I am always careful to avoid manure-based organic fertilizer products as they can be unnecessarily salty. While many organic fertilizers may be rather “slow release” as they need to mineralize from organic to soluble forms, this is often not the case with manure based products which can easily burn plants if over-applied. Some organic fertilizers are made from rock like substances such as leonardite which are very slow releasers of nitrogen. These products are mined and are similar to coal but have fertilizer value. In trials I have conducted on containerized plants some of these products were top performers.
Another common type of organic fertilizer are the biosolids products such as Milorganite. These are processed sewage sludge products that are de-watered and made into fertilizer. They are very effective nitrogen sources. Some biosolids fertilizers have also been sources of metals, such as zinc, lead and cadmium. Metal contents are closely monitored by manufacturers but since these products come through municipal systems, zinc, copper and other metals such as lead are often elevated. Slow release and organic fertilizers are useful if they are applied with understanding of the mineral needs of the plants they are applied to.
Most plants grow fine without fertilization and the main fertilizer element that plants respond to is nitrogen. So despite all the marketing claims seen on fertilizer bags, a fertilizer with an adequate source of nitrogen will likely benefit plants in need of that element. Specialized fertilizers that promote flowers or roots are not substantiated by research. Elements other than nitrogen are usually not required and ratios of N P and K are not tuned for more blooms or more roots. Adding phosphorus to your fertilizer does not promote flowering unless your soil is deficient in phosphorus (a rare condition).
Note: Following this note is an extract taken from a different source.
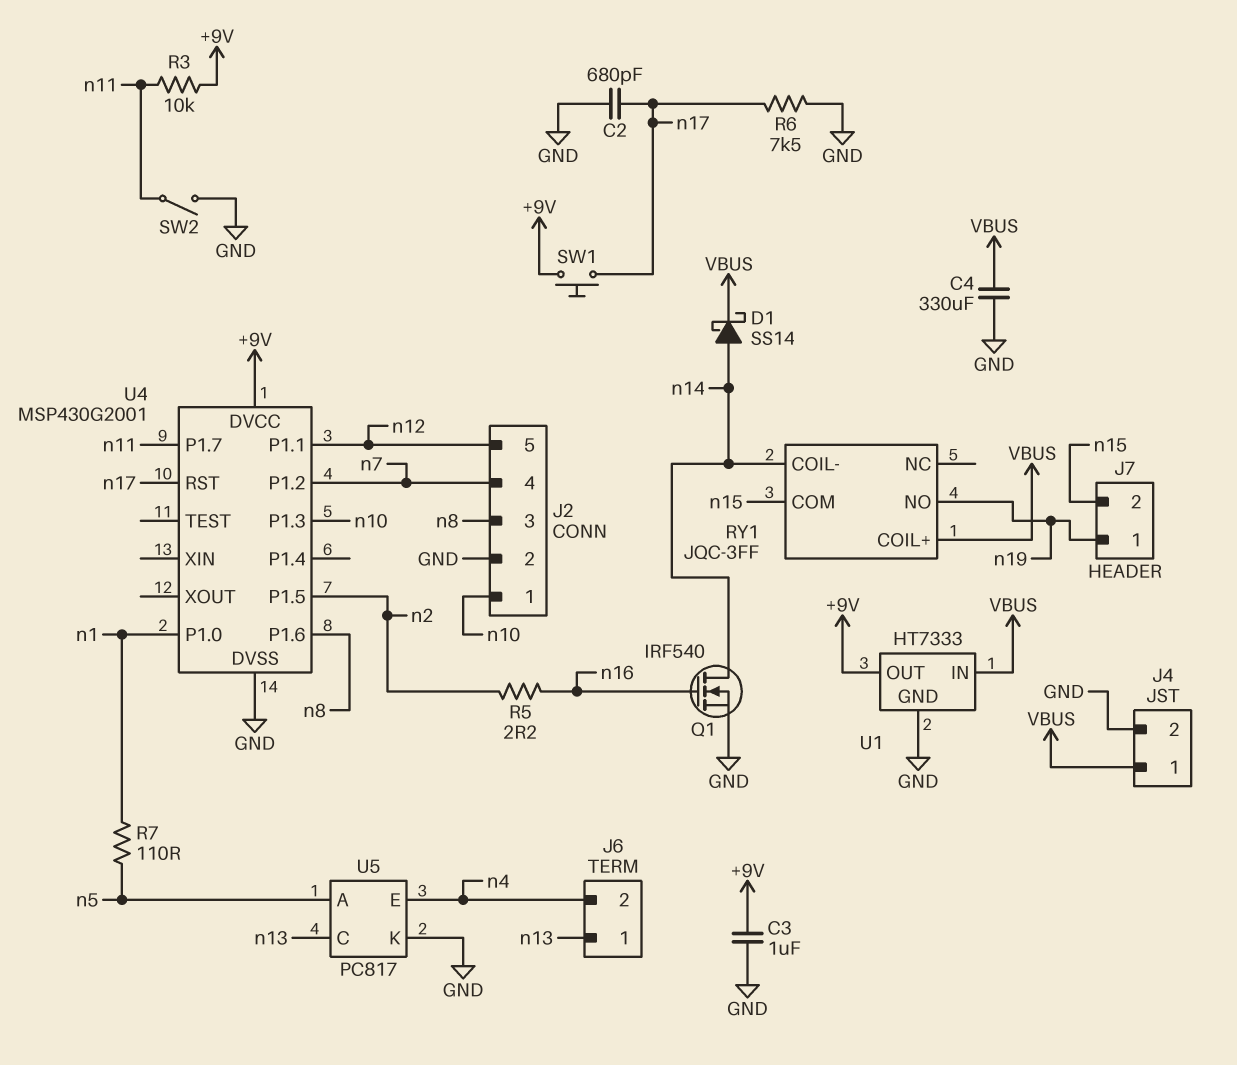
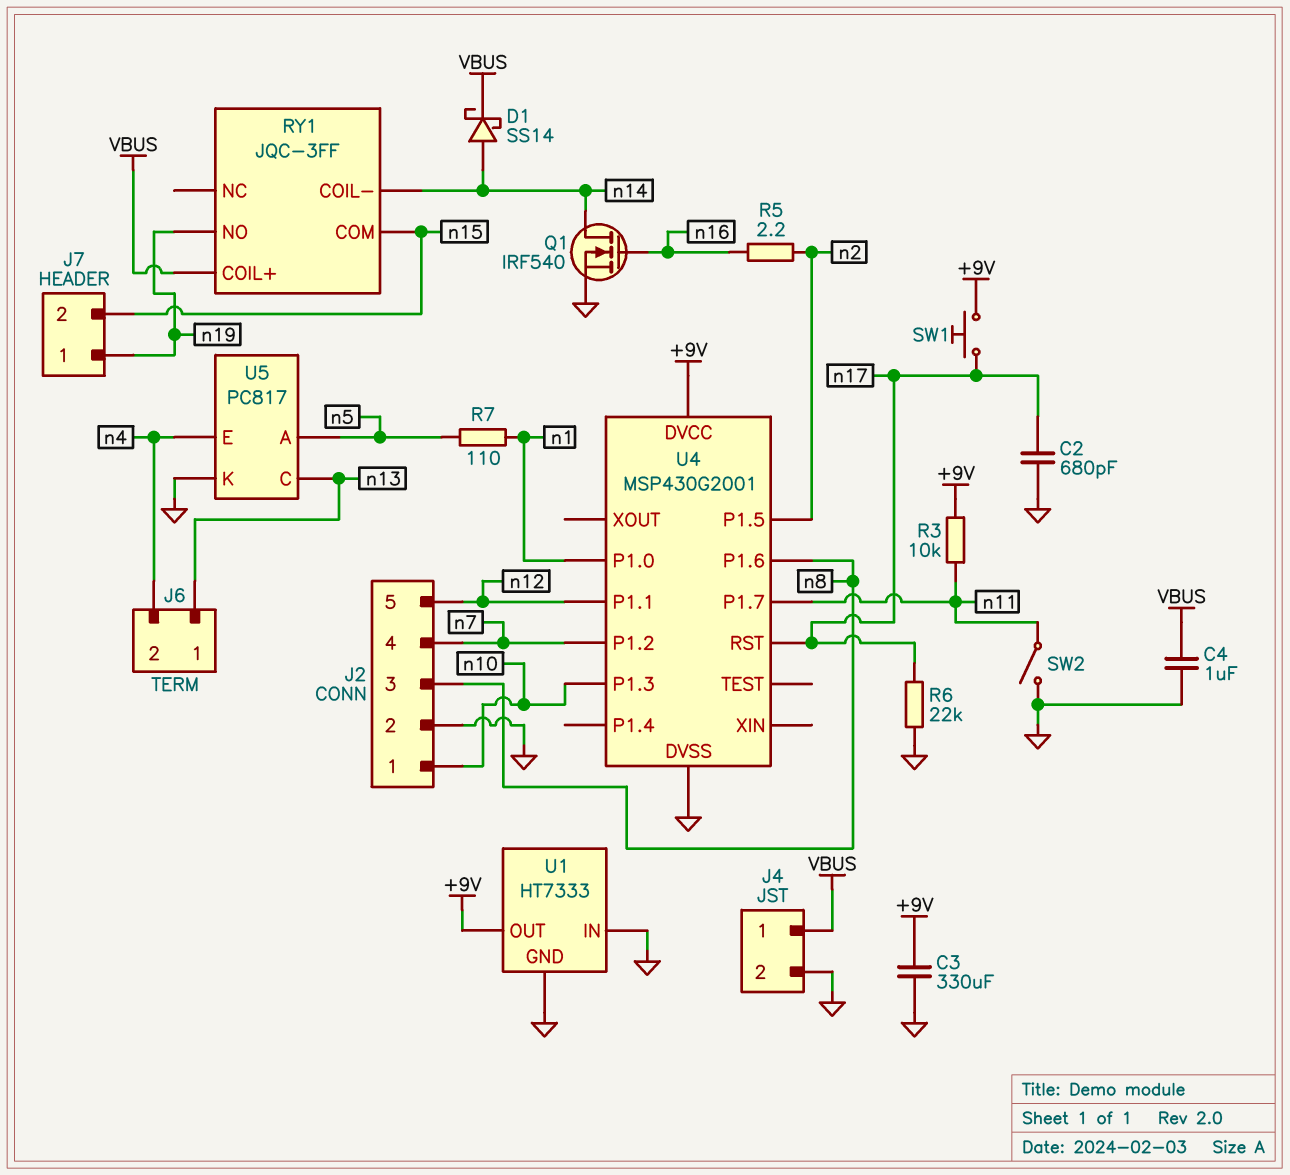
C3: 1uF (+9V, GND) -> 330uF (+9V, GND)
C4: 330uF (GND, VBUS) -> 1uF (GND, VBUS)
R6: 7.5k (GND, n17) -> 22k (GND, n17)
U1 pin IN: VBUS -> GND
Gardens in high rainfall areas will likely need more potassium and nitrogen, but Phosphorus is hardly ever limiting to plant growth. Most plants do not need or require special fertilizers but will respond to fertilizers that contain an element they and soils they are growing in are lacking.
For gardens that have a loam soil texture, little fertilizer will be needed. Soil types often determine fertilizer needs for plants. Sandy soils likely need the most fertilizer because they do not hold nutrients well. They are also the most likely soils to lead to pollution because fertilizer elements will leach easily. Plants growing in sandy soils are also at greatest risk from injury of overfertilization. Plants growing in clay soils are least likely to require fertilization because clays hold and retain cations so well. An informed way to fertilize your garden is to obtain a soils test and base your fertilizer program on the results you obtain. For more on technical details of fertilizing see John Porter’s column in this blog archive.
When you think you need to fertilize garden plants follow these suggestions:
-Base your fertilizer program on a soils test
-Fertilize sandy soils more frequently than clay soils but with smaller amounts
-Most gardens require some nitrogen but not Phosphorus or Potassium so look for NPK ratios with X-0-0 as these products will only supply nitrogen.
-Some plants such as palms and turfgrass benefit from potassium so use a product with X-0-X
-Do not fertilize at planting time, wait until plants establish
-Always apply water after applying soluble fertilizers so they are dissolved
-If using Organic fertilizers chose one with a higher N content
-Never over-fertilize. Landscape fertilization can impair natural waterways resulting in algal blooms that kill fish and other aquatic life.